Scientists and physicians emphasized that the findings, published in the Proceedings of the National Academy of Sciences, are a first step and that although there are hopeful signs, they have no way of knowing whether the changes they measured will lead to the ultimate goal for patients and families: extending and improving the lives of the children.
Kieran acknowledged that it took some time to find a scientific journal that agreed to publish the results of the trial, in part because of tricky decisions the researchers had to make in designing a study for such a small group of patients, which deviated from typical clinical trials.
Dr. Francis S. Collins, whose lab discovered the mutation—a single-letter mixup in the human genome—that causes the disease in 2003, said the results were an important step.
“While they did not generate the kind of weight gain that was originally put forward as the primary endpoint, the effects on the cardiovascular system—which is in many ways the most serious component of the disease—were gratifying,” said Collins, who is now director of the National Institutes of Health.
Dr. Nicolas Levy, head of the Laboratory of Molecular Genetics of the Children’s Hospital La Timone in Marseilles in France, was more reserved. Levy, who is preparing to publish the results of a clinical trial of a dozen children with progeria treated with two other drugs, said the cardiovascular effects were interesting. But he said he has reservations about the class of drugs used, called farnesyltransferase inhibitors, or FTIs, because of their side effects and disappointing preclinical laboratory research with the drugs.
Kieran said the process to seek approval from the US Food and Drug Administration has begun for lonafarnib, which was developed by Merck & Co. The children in the first trial have already been phased into a second trial that includes the same drug, plus two additional drugs.
Sandy and Steve Nighbor, parents of Megan, a 12-year-old from Dalton, Wisconsin, who took part in the trial, said that the opportunity to try something for their daughter was one they could not pass up. Megan initially suffered some side effects from the drug—nausea and diarrhea are commonly reported—but they said that she has been doing well and they have seen some improvements.
After being stuck at 30 pounds for a long time, Megan is up to 35 pounds, the Nighbors said. Her energy level is “through the roof.” Megan’s fingertips used to hurt and turn pure white when she went outside when it was cold. It was a symptom they never fully understood but assumed had something to do with her circulation. Now, they said, she tolerates the cold better—skateboarding, jumping on a trampoline, living the life of a normal kid. Perhaps, they said, that’s because the drug has had some effect on her circulation.
“As parents, it can never go fast enough because it is such a time clock,” Sandy said.
The fact the trial occured at all is a testament to the tenacity of a physician and scientist from Children’s Hospital who—faced with an unknown and fatal diagnosis for her own son over a decade ago—worked to bring together the resources and organization to catalyze research into the disease.

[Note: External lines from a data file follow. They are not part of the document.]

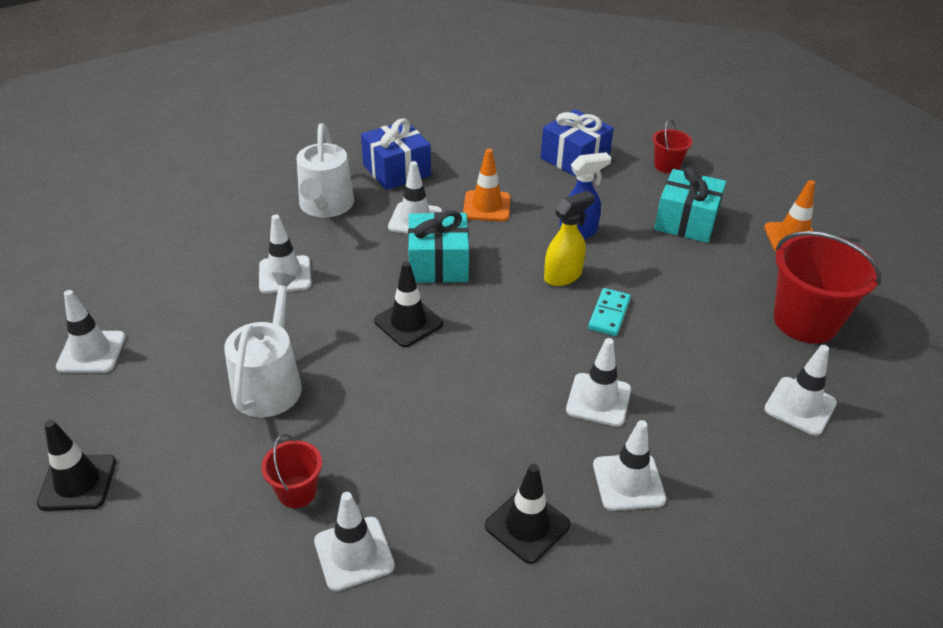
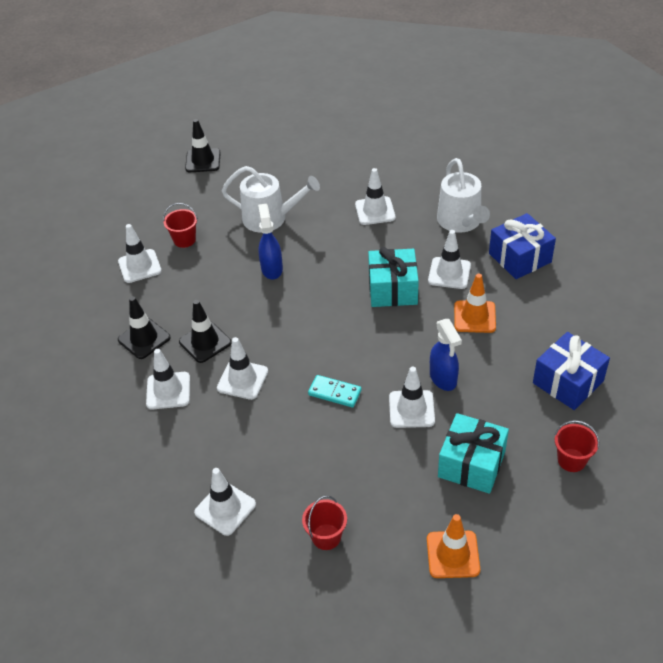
camera: 95 degrees right, 5 degrees up
(91, 352) = (300, 144): white traffic cone -> white traffic cone (411, 409)
(325, 206) = (461, 222): white watering can -> white watering can turned 105 degrees counterclockwise
(385, 377) = (272, 269): none -> blue spray bottle
(408, 322) = (325, 276): black traffic cone -> black traffic cone (205, 342)
(563, 276) = (382, 365): yellow spray bottle -> none
(805, 321) = (326, 537): red bucket -> red bucket, size x0.50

Dr. Leslie Gordon, a staff scientist at Children’s Hospital and the medical director of the nonprofit Progeria Research Foundation, said that she is grateful that she was in a position when her son Sam was diagnosed in 1998 to do something about the disease. The urgency for such research is real—Sam is 15 years old—and Gordon and others have worked to push the science forward at a rapid pace.
Finding the gene mutation that underlies the disease rapidly led scientists to understand how an errant protein, called progerin, begins to build up in cells. It happened that a drug already being developed to treat cancer targeted a mechanism that could help cells clear the protein.
“By keeping these children on lonafarnib and seeing how they do 5, 6, 10 years from now, that’s a long-term project,” Gordon said. “We know we have a treatment that does something, but we don’t know if those somethings are meaningful toward rate of heart attack, stroke, and longevity. We’re excited to find out.”